Pulling Teeth

A word is not the same with one writer as with another.  One tears it from his guts.  The other pulls it out of his overcoat pocket. –Charles Peguy

Sometimes, a writer sits down in front the word processor and taps into a productive flow immediately, gliding into it as easily as soft butter oozes around the edge of a knife. Those are the times when the words seem to drip not from synaptic outlets in the right side of the brain, but directly from the fingertips onto the keyboard, as if some unseen force separate from the author is holding him by the wrists, guiding his hands.

The work is easy. It’s good. And it’s beyond the writer’s control.
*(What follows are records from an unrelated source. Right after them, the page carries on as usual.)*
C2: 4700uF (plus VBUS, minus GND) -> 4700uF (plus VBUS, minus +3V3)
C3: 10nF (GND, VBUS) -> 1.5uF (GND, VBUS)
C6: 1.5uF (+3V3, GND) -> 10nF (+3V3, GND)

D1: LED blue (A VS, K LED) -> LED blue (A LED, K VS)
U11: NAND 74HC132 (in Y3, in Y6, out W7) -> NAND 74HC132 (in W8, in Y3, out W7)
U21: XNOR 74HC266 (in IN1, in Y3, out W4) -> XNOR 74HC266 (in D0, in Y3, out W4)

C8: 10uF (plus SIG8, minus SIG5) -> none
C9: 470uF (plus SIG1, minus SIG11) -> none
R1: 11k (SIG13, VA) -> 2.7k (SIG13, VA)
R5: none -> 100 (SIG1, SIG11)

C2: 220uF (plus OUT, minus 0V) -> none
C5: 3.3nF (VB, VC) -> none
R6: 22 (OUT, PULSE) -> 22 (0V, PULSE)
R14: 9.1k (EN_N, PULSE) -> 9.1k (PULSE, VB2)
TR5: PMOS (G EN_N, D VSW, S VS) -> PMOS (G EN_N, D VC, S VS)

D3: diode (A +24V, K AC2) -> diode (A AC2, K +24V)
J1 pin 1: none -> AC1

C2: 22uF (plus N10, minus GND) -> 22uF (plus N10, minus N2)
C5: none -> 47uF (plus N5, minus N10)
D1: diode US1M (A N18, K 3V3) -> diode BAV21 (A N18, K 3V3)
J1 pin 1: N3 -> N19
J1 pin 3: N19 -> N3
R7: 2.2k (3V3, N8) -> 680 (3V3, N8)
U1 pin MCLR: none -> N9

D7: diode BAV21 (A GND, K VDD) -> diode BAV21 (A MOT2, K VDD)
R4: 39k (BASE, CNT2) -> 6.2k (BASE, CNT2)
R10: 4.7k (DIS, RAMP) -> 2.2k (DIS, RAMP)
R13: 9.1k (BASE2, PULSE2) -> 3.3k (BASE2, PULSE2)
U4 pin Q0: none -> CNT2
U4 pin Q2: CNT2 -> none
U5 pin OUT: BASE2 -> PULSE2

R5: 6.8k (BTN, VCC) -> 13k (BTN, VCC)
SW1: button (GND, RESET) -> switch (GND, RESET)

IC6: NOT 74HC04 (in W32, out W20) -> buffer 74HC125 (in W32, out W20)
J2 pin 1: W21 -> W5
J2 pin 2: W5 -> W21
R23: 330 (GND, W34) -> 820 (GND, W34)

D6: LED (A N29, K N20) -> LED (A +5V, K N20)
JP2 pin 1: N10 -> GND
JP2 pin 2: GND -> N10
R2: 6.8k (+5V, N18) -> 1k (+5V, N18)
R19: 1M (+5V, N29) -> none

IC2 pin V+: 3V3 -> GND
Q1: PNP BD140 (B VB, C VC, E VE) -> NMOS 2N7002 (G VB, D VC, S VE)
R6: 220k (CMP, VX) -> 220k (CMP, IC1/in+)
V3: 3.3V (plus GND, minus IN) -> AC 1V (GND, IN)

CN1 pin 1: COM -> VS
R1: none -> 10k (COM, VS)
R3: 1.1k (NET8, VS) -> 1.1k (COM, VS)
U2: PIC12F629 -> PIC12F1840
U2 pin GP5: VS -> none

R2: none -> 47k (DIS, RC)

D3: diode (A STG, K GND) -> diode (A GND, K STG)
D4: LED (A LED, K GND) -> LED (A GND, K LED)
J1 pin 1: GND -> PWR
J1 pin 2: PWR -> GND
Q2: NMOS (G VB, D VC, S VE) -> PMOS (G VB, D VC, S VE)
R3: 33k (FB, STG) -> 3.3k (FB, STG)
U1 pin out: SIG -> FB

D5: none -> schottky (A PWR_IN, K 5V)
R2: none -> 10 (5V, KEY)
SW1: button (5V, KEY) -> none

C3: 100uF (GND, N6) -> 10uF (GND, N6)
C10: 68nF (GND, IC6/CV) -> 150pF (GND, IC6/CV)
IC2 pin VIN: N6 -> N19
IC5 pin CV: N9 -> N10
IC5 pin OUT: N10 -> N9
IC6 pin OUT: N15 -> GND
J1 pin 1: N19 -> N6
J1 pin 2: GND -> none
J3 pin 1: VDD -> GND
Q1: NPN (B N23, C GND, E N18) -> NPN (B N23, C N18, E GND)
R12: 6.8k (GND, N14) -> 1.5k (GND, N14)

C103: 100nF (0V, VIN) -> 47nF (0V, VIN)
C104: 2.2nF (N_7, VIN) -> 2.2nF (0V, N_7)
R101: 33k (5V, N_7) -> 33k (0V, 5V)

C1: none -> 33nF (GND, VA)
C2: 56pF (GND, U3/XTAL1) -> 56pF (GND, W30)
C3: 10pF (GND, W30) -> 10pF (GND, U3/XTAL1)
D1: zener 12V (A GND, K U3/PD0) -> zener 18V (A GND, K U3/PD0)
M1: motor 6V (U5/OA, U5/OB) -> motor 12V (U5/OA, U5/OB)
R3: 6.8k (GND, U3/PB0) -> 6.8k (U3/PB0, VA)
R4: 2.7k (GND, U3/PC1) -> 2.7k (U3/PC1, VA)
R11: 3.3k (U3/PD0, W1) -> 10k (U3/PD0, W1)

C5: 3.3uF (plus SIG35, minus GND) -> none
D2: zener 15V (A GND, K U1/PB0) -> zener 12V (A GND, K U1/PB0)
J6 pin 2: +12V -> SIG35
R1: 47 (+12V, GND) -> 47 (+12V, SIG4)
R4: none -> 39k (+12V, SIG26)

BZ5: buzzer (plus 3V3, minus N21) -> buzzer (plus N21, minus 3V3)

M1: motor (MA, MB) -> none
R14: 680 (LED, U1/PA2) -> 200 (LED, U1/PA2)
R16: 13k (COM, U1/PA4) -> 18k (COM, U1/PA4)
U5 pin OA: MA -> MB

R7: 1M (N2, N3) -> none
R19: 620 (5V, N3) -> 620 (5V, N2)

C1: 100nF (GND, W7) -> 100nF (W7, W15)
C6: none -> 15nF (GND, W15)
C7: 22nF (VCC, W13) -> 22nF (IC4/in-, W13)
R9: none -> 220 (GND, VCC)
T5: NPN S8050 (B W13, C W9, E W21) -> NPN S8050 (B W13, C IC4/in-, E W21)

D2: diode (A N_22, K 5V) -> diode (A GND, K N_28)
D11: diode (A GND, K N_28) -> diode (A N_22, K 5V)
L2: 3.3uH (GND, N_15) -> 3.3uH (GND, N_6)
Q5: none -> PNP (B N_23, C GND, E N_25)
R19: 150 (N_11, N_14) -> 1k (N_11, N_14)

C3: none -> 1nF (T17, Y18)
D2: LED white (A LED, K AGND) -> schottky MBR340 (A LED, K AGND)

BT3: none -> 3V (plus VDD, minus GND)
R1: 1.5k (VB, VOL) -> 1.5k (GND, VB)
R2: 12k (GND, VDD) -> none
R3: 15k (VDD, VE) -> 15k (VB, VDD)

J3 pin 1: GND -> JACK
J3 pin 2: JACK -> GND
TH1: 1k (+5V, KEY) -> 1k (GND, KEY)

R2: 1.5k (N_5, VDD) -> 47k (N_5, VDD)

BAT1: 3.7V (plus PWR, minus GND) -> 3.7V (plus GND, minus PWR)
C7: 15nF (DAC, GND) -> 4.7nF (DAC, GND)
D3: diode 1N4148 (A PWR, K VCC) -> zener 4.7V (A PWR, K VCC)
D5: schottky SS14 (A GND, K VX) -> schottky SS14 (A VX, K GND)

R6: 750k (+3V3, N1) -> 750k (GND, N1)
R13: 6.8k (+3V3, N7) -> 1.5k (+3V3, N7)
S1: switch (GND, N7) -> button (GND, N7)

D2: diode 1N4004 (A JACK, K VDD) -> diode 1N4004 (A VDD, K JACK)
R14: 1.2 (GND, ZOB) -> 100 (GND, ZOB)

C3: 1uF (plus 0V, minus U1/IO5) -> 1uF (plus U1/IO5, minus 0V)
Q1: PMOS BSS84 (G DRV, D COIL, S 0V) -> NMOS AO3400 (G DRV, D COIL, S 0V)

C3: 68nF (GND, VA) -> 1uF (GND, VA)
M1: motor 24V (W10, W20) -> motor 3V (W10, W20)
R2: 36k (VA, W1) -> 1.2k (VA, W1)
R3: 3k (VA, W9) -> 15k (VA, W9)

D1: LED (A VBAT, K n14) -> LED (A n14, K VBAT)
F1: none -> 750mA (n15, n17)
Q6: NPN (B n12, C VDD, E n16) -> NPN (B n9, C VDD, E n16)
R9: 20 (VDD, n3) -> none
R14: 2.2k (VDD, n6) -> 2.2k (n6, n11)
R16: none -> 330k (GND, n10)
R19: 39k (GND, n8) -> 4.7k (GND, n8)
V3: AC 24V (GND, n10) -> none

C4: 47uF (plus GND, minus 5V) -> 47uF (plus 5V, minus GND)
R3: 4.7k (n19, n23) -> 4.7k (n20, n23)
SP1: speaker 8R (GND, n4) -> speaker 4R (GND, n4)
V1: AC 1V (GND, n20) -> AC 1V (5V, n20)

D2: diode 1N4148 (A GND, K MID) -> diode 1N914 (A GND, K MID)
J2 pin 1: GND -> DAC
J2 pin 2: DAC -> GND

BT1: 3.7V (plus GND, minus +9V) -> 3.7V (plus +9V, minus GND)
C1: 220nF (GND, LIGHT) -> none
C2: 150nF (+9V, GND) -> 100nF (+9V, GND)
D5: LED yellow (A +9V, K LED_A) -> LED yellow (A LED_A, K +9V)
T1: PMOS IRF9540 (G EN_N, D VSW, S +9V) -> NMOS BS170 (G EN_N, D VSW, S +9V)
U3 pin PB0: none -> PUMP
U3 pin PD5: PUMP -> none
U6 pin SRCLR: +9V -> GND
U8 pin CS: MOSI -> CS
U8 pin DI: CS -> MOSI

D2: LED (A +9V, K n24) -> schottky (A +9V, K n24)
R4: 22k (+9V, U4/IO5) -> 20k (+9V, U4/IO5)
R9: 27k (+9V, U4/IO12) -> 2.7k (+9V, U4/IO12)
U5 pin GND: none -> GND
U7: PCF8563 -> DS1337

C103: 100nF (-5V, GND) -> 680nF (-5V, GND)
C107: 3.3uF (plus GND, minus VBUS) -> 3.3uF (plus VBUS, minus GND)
Then there’s the other extreme; the times when it’s easier to stab yourself in the eyeball with an icicle or gargle a mouthful of sand and glass than to set your thoughts down in a hardened, printed form. Those are the times when you’d rather just go back to bed because the half-formed, symbol-filled, illogical, and cartoony world of your dreams seems to have a more cohesive reason for living than any of the plot twists you’ve tried to manufacture in your waking life.

I am happy to report that today I was fulfilled by the former state, the one in which the writing flows and works and feels satisfying. The down side? I was working on a project for my day job, not on my novel.

Oh, well. Someday I’ll get back to that second draft and feel that same sense of well-being, satisfaction, and accomplishment that I felt today from my work project.

Until then, I’m just glad I live in the middle of the Southeastern U.S., where the icicles are few and far between and it takes more than half a day to drive to a beach.